While adding support for TrackBacks in my blog I ran into a weird issue. I was quite confused and after going through MSDN I was confused even more. When I tried posting a text-only TrackBack everything worked fine. But as soon as the "excerpt" (the notification text itself) contained an HTML tag, quotes, etc, the excerpt would get cut off right there on the offending character.

TrackBack Background

When you post a TrackBack, you need to provide 4 textual values:

  • title - the title of the entry
  • excerpt - notification text itself
  • url - a permanent link to your blog entry
  • blog_name - the name of your blog where you posted an entry

Encoding Values Of Form Fields

These four parameters are assembled into a string and sent to a server that accepts TrackBacks. Here's a sample from movabletype.org:

POST http://www.foo.com/mt-tb.cgi/5
Content-Type: application/x-www-form-urlencoded

title=Foo+Bar&url=http://www.bar.com/&
excerpt=My+Excerpt&blog_name=Foo

It goes without saying that you need to encode the parameters before you concatenate them. The natural choice seems to be HttpUtility.HtmlEncode. After all, MSDN describes it as follows:

HTML-encodes a string and returns the encoded string...

URL encoding ensures that all browsers will correctly transmit text in URL strings. Characters such as ?, &,/, and spaces may be truncated or corrupted by some browsers so those characters must be encoded in <A> tags or in query strings where the strings may be re-sent by a browser in a request string.

It also provides an example:

string TestString = "This is a <Test String>.";
string EncodedString = Server.HtmlEncode(TestString);

which is supposed to yield "This+is+a+%3cTest+String%3e.". Well, if you run this code in the debugger it yields "This is a &lt;Test String&gt;." instead! The resulting string is safer for HTTP transfer but it's not good enough to be POSTed.

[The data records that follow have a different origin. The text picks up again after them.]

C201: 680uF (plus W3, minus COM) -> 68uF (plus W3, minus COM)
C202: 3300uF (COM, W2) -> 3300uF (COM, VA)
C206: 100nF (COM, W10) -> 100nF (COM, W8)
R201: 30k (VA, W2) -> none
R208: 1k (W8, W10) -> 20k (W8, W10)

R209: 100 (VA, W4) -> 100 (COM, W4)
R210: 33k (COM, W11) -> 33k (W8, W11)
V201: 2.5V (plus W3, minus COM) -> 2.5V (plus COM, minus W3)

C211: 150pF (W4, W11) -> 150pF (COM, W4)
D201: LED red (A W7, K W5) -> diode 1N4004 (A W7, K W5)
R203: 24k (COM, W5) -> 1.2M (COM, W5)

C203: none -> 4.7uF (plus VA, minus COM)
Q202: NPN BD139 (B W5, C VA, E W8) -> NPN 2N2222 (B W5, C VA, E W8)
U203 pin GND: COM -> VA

Every "special character" will have an ampersand in front of it (&lt; for <, &quote; for quotes, etc) and the Request.Form collection will split the string on the ampersands. This is exactly what I observed while sending myself test TrackBacks. Instead of those 4 parameters I would end up with 6 or more.

This is where HttpUtility.UrlEncode comes to the rescue. Suspiciously enough, it has almost the exact same wording and even the same code sample. A string encoded with UrlEncode can be safely POSTed to another page.

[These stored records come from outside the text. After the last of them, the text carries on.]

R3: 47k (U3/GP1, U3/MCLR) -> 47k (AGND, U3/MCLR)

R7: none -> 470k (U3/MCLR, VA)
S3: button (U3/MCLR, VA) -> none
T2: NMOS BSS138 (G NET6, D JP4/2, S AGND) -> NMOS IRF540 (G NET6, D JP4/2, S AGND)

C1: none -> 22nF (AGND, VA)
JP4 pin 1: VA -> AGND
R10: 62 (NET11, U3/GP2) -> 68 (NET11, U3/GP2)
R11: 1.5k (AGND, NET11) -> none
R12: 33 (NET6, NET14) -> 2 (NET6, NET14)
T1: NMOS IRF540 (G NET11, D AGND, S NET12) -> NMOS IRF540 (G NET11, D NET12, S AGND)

On the receiving end you need to decode the string and, again, oddly enough, both HtmlDecode and UrlDecode produced the same result.

The Lesson I Learned

Clearly, MSDN is lying about HtmlEncode. There's no sign of the promised conversion. It does make it safer for embedding in XML I think. Those < and > will be converted accordingly and the string will be good for embedding in an XML tag. Also, I looked at its code in Reflector and received a confirmation that MSDN is lying. For those who are curious here's the code of this method:

public static void HtmlEncode(string s, TextWriter output)
{
 char ch1;
 char ch2;
 int num3;
  
 if (s == null)
    return;
 
 int num1 = s.Length;
 int num2 = 0;
 while ((num2 < num1)) {
   ch1 = s.Chars[num2];
   ch2 = ch1;
   if (ch2 != '\"') {
     if (ch2 == '&') goto Label_0064;

     switch ((ch2 - '<')) {
       case 0: output.Write("&lt;"); goto Label_00AE;
       case 1: goto Label_0071;
       case 2: output.Write("&gt;"); goto Label_00AE;
     }
    goto Label_0071;
  }

 output.Write("&quot;");
 goto Label_00AE;
 
 Label_0064:
 output.Write("&amp;");
 goto Label_00AE;
 
 Label_0071:
 if ((ch1 >= ' ') && (ch1 < '\u0100'))
 {
  num3 = ch1;
  output.Write(string.Concat("&#", 
        num3.ToString(NumberFormatInfo.InvariantInfo), ";"));
 }
 else
   output.Write(ch1); 
 
 Label_00AE:
 num2 += 1;
 }
}

No trace of converting a string "the URL way".

I'd Like To Hear From You

Please feel free to share opinions as to what situations HtmlEncode and UrlEncode facilitate better.

Comments

Comment permalink 1 Shannon J Hager |
URL encoding and HTML encoding are not the same thing. If you want to encode for use in a URL, you use URL encoding. If you want to encode for display on an HTML page (converting angle brackets to "& lt ;" for example), you HTML encode it. The docs are wrong, the verbage for URLEncode is used in the HTMLEncode documention you link to above.
Comment permalink 2 Kiliman |
I agree with Shannon. I'll just add one other "rule of thumb".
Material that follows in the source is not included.